Eylül 02, 2015

stepne

*tavsiye; emel sayın - rüyalar gerçek olsa ile okuyunuz..



erkeklerin stepne olarak kullanıldığı dünyada hayalin ötesine geçmiyor bazen bazı şeyler..
(kahrolsun o bağzı şeyler)
çok da fazla üstüne gitmemek lazım bazı şeylerin, bazı kimselerin..
dokuz saatin sonunda bu kanıya varmıştı birkaç iyi adam, nemli gözlerle dost meclisinin içinde..
çünkü onlar sebepsiz sevmişlerdi, sevmek için sebep aramamışlardı.. gelgitler yaşamıştı hepsi..
döner umuduyla belki sever, belki ilgi gösterir umuduyla heyecanla beklemişlerdi gelmeyecek hatta gelemeyecek o muhteşem günü..

üstüne yeterince düşmedikleri için, sıkboğaz etmedikleri için, yüzsüzlük yapmadıkları, yavşamadıkları için mi istedikleri olmuyordu.. ya da ettikleri dualar her seferinde çatıya mı takılıyordu..

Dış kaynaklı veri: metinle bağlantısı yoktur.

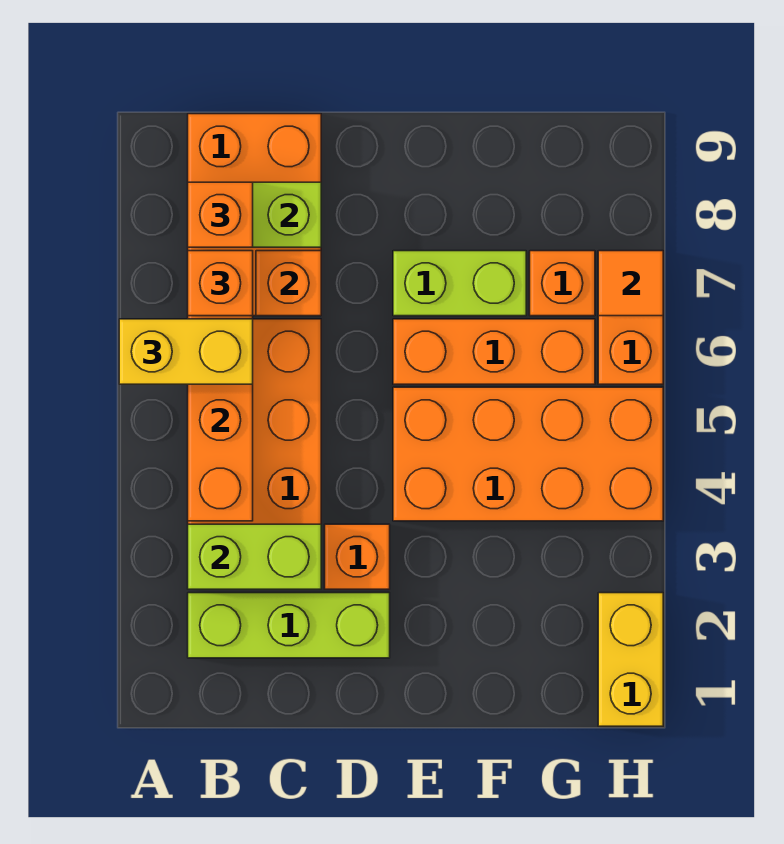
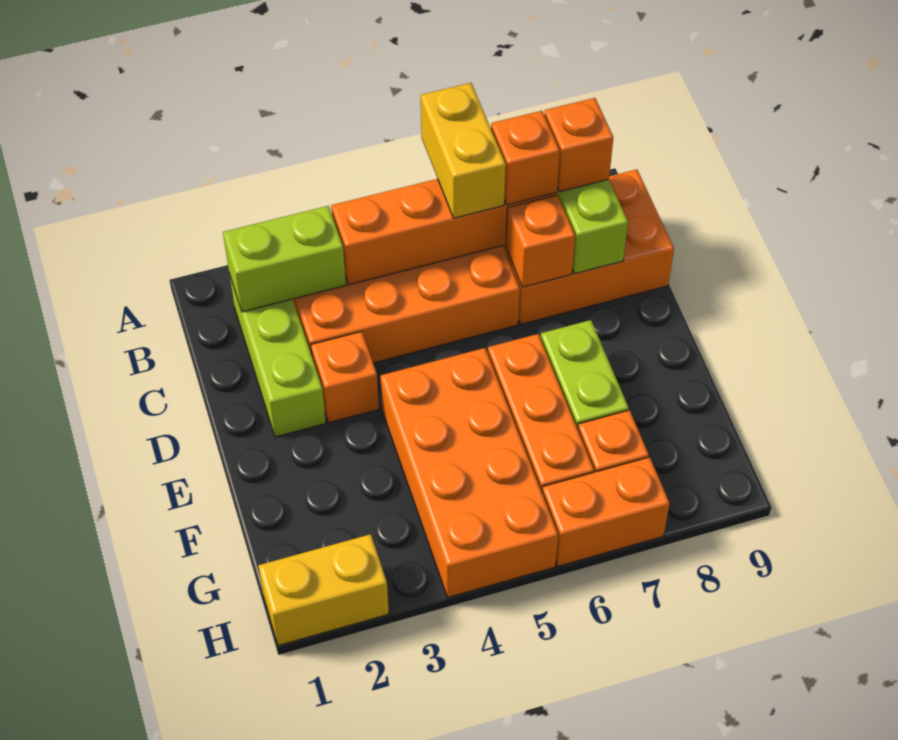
lime brick B3:C3 level 2 -> lime brick B2:B3 level 2
orange tile H7 level 2 -> none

belki de bi' daha kimseye yapamayacağı güzellikleri yapmıştı ona adamlardan biri.. halbuki daha yapacakları da vardı içinden geçirdiği.. göremiyordu bi' türlü fotoğrafından başka kendisini, o da izin verdiği ölçüde..
kendini kaybeder gibi oldu uzun bi' süre.. toparlandı sonradan, aslında işlerin yolunda gitmediğini kendisi de biliyordu.. ama bi' umut, var mıydı bi' umut?
karşısındaki o yokmuş gibi mi davranıyordu, zorunda olmadığı halde zorakiymiş gibi mi yapıyordu acaba.. tünelin ucunda ufak da olsa bi' ışık, bi' belirti, bi' yol ne bileyim bi' şey bi' bok yok muydu..
sorular, cevabı merak edilen meçhul sorular..
umurunda mı değildi yoksa onun.. oysa o çok umursamıştı be gülen yüzünü görebilmek için, gülen gözlerinde kaybolup dalıp gitmek için..
tesadüfen karşılaşırsa eğer bir gün ona ne diyeceğini bile biliyordu, zaman geçtikçe içindeki heyecan azaldıkça, çoğunu unutsa bile söyleyecek bir iki kelamı vardı bittabi.. içinde ne sessiz çığlıklar kopuyordu, ne sükut-u hayaller yaşıyordu..
uyurken gördüğü rüya bitmesin diye gecenin karanlığında sadece onun ışığını görebilmek için güneşi durduracak gücü de vardı üstelik.. zaman geçtikçe umudunu yitiriyordu, göremediği duyamadığı yaşayamadığı, alamadığı karşılıkla..
ve her nefes bir umudu daha çöpe atıyordu, akreple yelkovan boşa çırpınıyordu ve uzaklaşıyordu haleti ruhiye azalarak bitercesine..
vaz mı geçmeliydi..


ve kıymetlerini bilmedi, bilemedi, bilmek istemedi onlar..
bir eksik bir fazla fark etmezdi onlar için, dünya sözde onların etrafında dönüyordu nasılsa ve işin en boktan yanı da buydu..
doğruydu!

Ağustos 22, 2015

iyilik sağlık

bizim en büyük hatamız herkesi, her şeyi  kendimiz gibi
görmek - sanmak - oldu..

güzel mi insan sandık, değer verdik, yardım ettik,
görmemezlikten geldik yanlışlarını - kusurlarını -
uyumsuzluklarını, huysuzluklarını,
insandır hata yapar (boku da çıktı bunun)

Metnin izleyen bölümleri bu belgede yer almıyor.